Я болел дома, прибегает Мотя: в школе ажиотаж, приехали из Америки школьники, типа по обмену опытом, Циклоп (директор, у него бельмо на глазу было) зовет: будет концерт. Мы сразу вызвонили Диментия. Потом оказалось, это были одни бабы, из Италии, американки, дочери посольских работников… Сначала чувиха спела «Дом восходящего солнца», затем наши конкуренты из 9 А песню «Это Москва», а потом мы как зафигачили Slade: «We all right everebody! Let's your hat down!» Под конец всего этого мероприятия, подбегает Циклоп и орнет: «Макс, играйте громче! А то ученики побежали к автобусам просить жевачку!» Делегация типа уезжает и все такое....

 

«СВЕТОФОРИЯ»

Какая же первая песня OLD MEN’S? Может быть, «Светофория»?

До этого я стихов не писал, если не считать несколько четверостиший на уроке литературы, развенчивающих столпов, чьи портреты были развешаны по стене. Помню только одно — про Лермонтова:

Он жил недолго, но проворно,

и получил свинец в портрет.

Не пейте, дети, слишком много.

Михайло – не авторитет…

Бумажка со стихом пошла по партам, иногда раздавалось хихиканье. Конечная остановка оказалась – стол нашей учительницы Светланы Степановны (Степаны Светлановны) – замечательный человек, до сих пор стыдно, что причинил ей такие моральные страдания… Бумажка была разорвана на мелкие кусочки, голос взял какие-то недостижимые ноты верхней октавы…

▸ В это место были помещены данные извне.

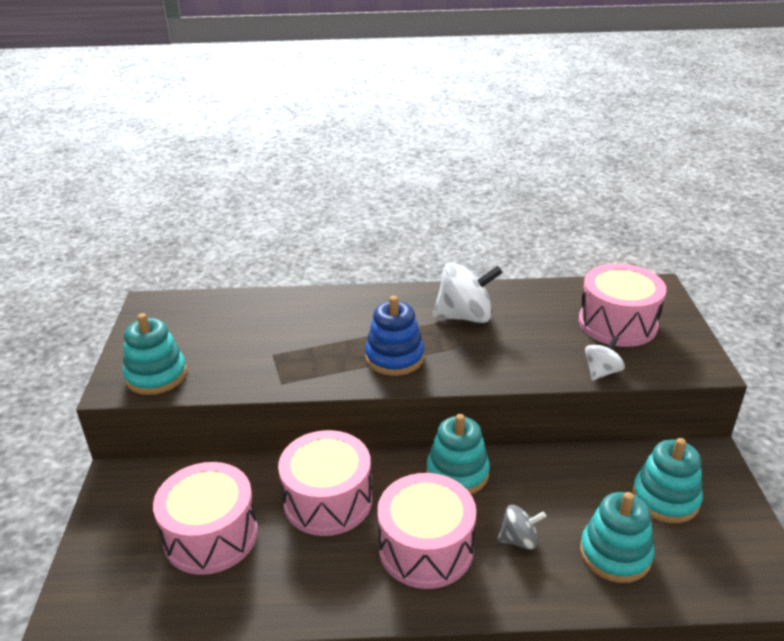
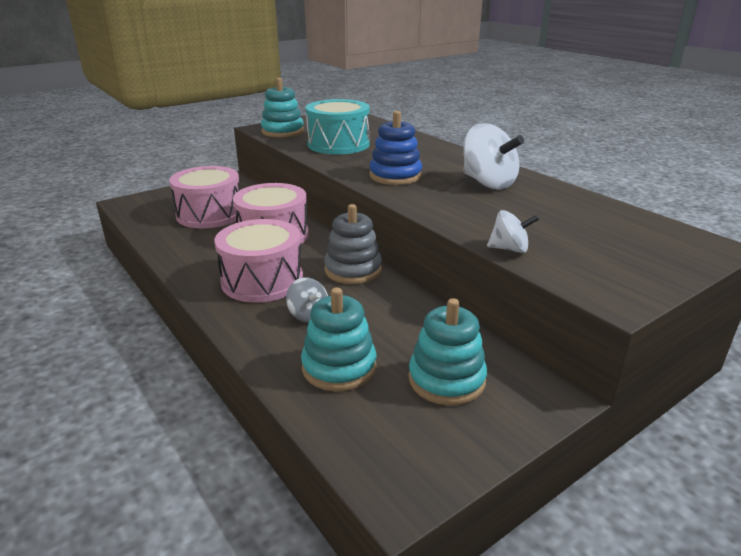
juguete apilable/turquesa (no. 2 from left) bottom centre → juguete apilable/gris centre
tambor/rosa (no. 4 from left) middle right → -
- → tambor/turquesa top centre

Итак, «Светофория»… В ней лучшая строка (если вообще можно употреблять слово «лучшая») – про канализационные люки, которые расставлены по дорогам, некоторые открыты (забыли, бывает!), поэтому в канализацию частенько падают старухи, а так же слепые и пьяные. Это, конечно, клевета на социалистическую действительность – канализационные люки, действительно и раньше – в СССР — и сейчас в России, частенько рабочие оставляют открытыми, но у старух (и тем более пьяных) какой-то нюх на подлянки от рабочих ЖКХ, во всяком случае ни одного случая падения старух в канализационные люки я не знаю. Подъемные краны, да, падают, причем гораздо чаще в нынешние времена, но вот старухи почему-то не падают в канализацию…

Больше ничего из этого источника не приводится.